Как-то сидя в своем кабинете над материалами и сметами (окно уже было открыто), Клейст сказал, утомленно откидываясь на спинку стула;
- Если вы гарантируете, Чумалов, что сметы будут полностью проведены и рабочие руки обеспечены, мы сможем с успехом выполнить работы в течение месяца.
Глеб засмеялся.
- Ну, тут мы с вами не сойдемся, Герман Германович. Какое - месяц! Максимально - десять рабочих дней! Пять тысяч рабочих - к вашим услугам. Материалы по первому требованию - через заводоуправление. Не месяц, а только десять дней, товарищ технорук.
Клейст пристально взглянул на него и впервые бледно улыбнулся.
Бондарный цех стоял ненужным сараем: стеклянная крыша пробита камнями. На переплетах рам, на уцелевших стеклах лежали палки, клепки, обломки обручей и всякая дрянь. А верстаки, трансмиссии, диски оскаленных пил покоились в ржавой коросте и были покрыты инеем - пылью с гор и шоссе. И всюду разливался затуманенный свет: не от этого ли верстаки, пилы, недоделанные бочки были сизы и прозрачны, как лед?
Как-то мимоходом завернул Глеб и сюда.
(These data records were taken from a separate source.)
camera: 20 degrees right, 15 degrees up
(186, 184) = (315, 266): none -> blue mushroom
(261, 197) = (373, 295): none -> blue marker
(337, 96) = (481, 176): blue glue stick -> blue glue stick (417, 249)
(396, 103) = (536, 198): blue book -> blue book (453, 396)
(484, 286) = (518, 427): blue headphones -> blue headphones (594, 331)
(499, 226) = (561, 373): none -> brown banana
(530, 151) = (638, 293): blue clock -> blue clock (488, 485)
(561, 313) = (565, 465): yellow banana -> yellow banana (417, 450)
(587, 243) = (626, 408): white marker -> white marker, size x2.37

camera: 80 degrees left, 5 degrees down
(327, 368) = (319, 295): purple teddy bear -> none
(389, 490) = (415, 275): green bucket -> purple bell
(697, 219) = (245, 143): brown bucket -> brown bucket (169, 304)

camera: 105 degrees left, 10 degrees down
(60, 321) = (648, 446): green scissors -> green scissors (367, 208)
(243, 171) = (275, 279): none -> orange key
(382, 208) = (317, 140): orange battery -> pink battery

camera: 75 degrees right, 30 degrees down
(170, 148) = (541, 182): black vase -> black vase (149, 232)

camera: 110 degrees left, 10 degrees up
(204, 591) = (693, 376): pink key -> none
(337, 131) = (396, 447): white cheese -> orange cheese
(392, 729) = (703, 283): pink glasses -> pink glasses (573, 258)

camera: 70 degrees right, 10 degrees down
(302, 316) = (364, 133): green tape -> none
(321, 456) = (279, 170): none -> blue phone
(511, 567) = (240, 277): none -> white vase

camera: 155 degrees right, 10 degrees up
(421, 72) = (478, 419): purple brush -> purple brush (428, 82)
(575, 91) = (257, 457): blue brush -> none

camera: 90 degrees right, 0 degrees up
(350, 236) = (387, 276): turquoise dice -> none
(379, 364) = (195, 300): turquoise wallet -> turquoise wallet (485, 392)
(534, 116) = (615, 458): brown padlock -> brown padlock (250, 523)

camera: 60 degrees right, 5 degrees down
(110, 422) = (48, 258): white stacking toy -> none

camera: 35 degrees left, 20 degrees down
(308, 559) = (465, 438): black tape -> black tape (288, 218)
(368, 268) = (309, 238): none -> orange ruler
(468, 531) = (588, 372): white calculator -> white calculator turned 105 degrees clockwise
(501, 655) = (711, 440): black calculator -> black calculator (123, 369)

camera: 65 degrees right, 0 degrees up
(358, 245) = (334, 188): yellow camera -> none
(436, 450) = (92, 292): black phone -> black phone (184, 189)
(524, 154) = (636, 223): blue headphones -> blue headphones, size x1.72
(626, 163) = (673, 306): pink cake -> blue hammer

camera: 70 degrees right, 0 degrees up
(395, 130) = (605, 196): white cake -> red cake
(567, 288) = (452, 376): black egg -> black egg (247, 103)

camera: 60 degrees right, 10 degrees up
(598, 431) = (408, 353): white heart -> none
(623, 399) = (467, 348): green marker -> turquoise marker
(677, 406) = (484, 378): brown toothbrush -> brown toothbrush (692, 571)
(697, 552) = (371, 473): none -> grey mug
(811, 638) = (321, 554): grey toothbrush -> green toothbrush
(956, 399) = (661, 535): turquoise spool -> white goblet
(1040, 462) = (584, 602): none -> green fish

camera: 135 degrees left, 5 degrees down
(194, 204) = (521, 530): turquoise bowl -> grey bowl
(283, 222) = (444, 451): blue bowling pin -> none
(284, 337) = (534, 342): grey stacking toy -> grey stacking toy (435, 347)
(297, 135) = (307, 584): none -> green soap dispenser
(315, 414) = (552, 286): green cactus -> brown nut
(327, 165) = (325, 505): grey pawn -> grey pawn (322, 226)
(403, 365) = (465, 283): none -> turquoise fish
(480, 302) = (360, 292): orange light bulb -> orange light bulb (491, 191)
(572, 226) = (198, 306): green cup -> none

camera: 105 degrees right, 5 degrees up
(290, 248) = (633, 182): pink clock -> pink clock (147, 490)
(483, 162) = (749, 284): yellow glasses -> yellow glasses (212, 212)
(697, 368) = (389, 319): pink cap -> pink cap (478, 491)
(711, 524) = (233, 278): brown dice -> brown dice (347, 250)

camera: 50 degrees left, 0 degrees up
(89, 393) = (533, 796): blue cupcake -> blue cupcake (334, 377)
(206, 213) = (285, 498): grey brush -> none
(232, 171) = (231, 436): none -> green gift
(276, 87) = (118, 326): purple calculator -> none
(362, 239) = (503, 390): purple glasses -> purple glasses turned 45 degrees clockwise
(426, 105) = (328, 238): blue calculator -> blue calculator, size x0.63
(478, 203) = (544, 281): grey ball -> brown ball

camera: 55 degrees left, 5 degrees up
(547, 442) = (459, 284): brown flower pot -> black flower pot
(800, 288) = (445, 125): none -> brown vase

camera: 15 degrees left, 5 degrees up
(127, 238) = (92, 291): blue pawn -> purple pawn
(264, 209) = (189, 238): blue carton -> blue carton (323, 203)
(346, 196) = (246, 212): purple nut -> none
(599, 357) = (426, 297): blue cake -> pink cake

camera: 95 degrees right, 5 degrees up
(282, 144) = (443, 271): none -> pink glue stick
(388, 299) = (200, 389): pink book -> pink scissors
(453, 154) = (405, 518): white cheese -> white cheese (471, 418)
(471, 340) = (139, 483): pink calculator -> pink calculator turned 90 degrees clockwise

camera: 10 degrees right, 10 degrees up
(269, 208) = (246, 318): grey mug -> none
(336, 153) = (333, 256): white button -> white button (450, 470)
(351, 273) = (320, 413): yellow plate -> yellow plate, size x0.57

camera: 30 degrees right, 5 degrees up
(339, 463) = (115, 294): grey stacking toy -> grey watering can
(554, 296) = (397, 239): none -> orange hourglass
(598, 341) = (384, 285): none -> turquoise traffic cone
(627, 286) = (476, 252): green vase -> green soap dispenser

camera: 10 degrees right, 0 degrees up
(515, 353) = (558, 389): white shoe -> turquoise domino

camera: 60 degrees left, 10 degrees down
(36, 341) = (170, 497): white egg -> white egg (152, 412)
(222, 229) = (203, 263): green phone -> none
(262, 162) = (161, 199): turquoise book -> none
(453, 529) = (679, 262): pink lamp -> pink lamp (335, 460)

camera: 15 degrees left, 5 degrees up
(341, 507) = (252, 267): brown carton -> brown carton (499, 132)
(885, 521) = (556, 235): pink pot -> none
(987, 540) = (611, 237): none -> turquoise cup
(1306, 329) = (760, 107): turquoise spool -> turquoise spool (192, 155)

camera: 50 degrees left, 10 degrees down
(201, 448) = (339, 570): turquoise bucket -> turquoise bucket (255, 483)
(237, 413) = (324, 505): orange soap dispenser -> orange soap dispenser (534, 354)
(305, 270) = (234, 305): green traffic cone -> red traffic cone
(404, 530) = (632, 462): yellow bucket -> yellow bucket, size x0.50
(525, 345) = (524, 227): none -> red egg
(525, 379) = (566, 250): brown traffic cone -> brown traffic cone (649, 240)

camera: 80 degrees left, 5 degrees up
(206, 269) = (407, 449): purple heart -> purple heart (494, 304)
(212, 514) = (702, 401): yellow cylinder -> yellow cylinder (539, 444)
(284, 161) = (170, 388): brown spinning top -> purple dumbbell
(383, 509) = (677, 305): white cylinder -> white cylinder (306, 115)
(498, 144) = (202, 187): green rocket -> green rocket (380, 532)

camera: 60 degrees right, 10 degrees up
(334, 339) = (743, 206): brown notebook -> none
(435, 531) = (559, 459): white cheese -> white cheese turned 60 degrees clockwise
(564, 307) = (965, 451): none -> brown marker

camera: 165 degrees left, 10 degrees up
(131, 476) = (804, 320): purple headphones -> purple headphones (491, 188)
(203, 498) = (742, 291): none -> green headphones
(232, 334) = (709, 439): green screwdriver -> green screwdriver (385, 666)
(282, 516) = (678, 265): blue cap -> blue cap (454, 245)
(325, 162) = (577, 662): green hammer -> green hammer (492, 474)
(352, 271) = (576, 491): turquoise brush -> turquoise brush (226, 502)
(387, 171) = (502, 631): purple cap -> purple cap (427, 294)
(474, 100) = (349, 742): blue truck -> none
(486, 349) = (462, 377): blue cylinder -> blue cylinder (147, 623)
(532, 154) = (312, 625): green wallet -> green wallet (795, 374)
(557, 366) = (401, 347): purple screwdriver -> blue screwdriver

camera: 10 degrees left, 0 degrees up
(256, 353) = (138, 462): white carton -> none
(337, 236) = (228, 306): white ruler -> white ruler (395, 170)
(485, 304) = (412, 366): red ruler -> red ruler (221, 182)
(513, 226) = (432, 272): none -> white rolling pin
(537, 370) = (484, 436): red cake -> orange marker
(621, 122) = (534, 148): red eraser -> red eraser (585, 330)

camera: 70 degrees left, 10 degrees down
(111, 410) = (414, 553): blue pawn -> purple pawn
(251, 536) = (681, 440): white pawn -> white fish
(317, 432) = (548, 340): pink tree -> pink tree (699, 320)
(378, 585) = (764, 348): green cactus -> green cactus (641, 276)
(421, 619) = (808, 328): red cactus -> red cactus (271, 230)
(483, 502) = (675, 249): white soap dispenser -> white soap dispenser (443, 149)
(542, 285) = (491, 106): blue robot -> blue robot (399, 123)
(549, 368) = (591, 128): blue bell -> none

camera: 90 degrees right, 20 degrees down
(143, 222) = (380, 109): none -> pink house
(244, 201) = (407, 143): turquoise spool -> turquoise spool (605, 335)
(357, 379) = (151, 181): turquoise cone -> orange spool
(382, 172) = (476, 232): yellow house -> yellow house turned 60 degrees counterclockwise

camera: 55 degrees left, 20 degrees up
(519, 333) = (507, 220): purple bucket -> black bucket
Раньше здесь стружки горели золотом, и бондаря, тоже в стружках и искрах опилок, вперегонки суетились у своих верстаков.
Глеб не пошел дальше: он не любил пустоты и безлюдья. Будет день - придет черед и этому месту: опять запылают стружки, опять полетят брызги опилок, опять пилы вспомнят свои молодые песни…
Он уже хотел повернуть обратно, но вдруг увидел Савчука. Бондарь сидел спиной к Глебу за своим старым верстаком, оглядывал его, пробовал прочность, бил кулаком, а верстак скрипел и кашлял, как дряхлый старик.
- Так, так, старина!.. Не забыл еще? Чуешь?..
Он подошел к пилам и погладил льдистые диски широком лапой, а они зазвенели ему далекими вздохами, будто сквозь сон.
- Ну-ну, девчатки!.. Поглядим, какие будут ваши песни… Ждите, скоро придут женихи - будут плодить с вами бочары, - не бабам на капусту, а во все края земли… Они понесут не капусту, а цемент на стройку… Ну-ну, холостые, не плачьте!..
Глеб тихо вышел из цеха и засмеялся, ласково оглядываясь на дверь бондарни.
…Днем, когда камни и рельсы плавились на солнце, а пустынный завод молчал холодной пылью, паровоз, бросая в небо облака, толкал длинный состав чумазых цистерн с бензином и нефтью. Навстречу, из ворот, в длинных блузах, крича и махая руками, вышли рабочие.